I think I would disagree with that on a technicality though I see why it seems like it from a user perspective. We do support the serde full data model, serde's attributes are implemented outside of that which makes them so difficult to support in any format that does not behave like JSON. In fact, RON does support enums while JSON does not and it means that to support these attributes we would have to transform everything inside deserialize_any into pseudo-JSON that serde can understand.

I do agree that adding a limitations section would be useful to point this out to new users.

The other thing that I think is worth exploring is a way to make the error message more useful. Currently it doesn’t even point to the correct span, so the issue takes some effort to minimize and debug.
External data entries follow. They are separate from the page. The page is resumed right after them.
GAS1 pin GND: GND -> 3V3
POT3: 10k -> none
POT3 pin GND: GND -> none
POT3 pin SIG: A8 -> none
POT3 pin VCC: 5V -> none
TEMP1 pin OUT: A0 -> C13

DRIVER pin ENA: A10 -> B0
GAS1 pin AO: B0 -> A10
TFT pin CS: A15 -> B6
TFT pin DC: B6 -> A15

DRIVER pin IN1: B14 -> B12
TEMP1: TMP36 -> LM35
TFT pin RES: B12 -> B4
The problem is that serde attributes are entirely independent of the serde formats and not something we have any control over. They are implemented in serde with the assumption that dataformats work similar to JSON with no ability for the formats to hook into. So unfortunately the entire enum tagging happens outside of RON (effectively inside the generated Deserialize impl) and we have no way to detect the error or report the error in a better way. I fully agree that this is not ideal, but I unfortunately do not know how it could be solved since serde is just flawed in that respect.

The same holds for the span. The way internally tagged enums work is that serde uses deserialize_any to create a JSON map from whatever is inside RON. Once that map has been created, i.e. RON's job is done since we have successfully provided a map, it tries to deserialise the variant from that. That second step now fails, but it fails inside the generated Deserialize impl after the full RON fragment describing the enum has been read in. Therefore, once the error is generated, RON has no idea where exactly it comes from.

juntyr commented

I've opened #450 - does that limitations section look good to you?

I think it certainly helps, thanks.

juntyr commented

I've found a way untagged and internally tagged enums could be supported at minimal code cost but with some heavy sighs -> #451

#403 is also still hanging around as an idea for how struct flattening could be supported. Unfortunately it is again a case where serde just imposes JSON semantics and thus requires some uncomfortable hacks.

What are your thoughts?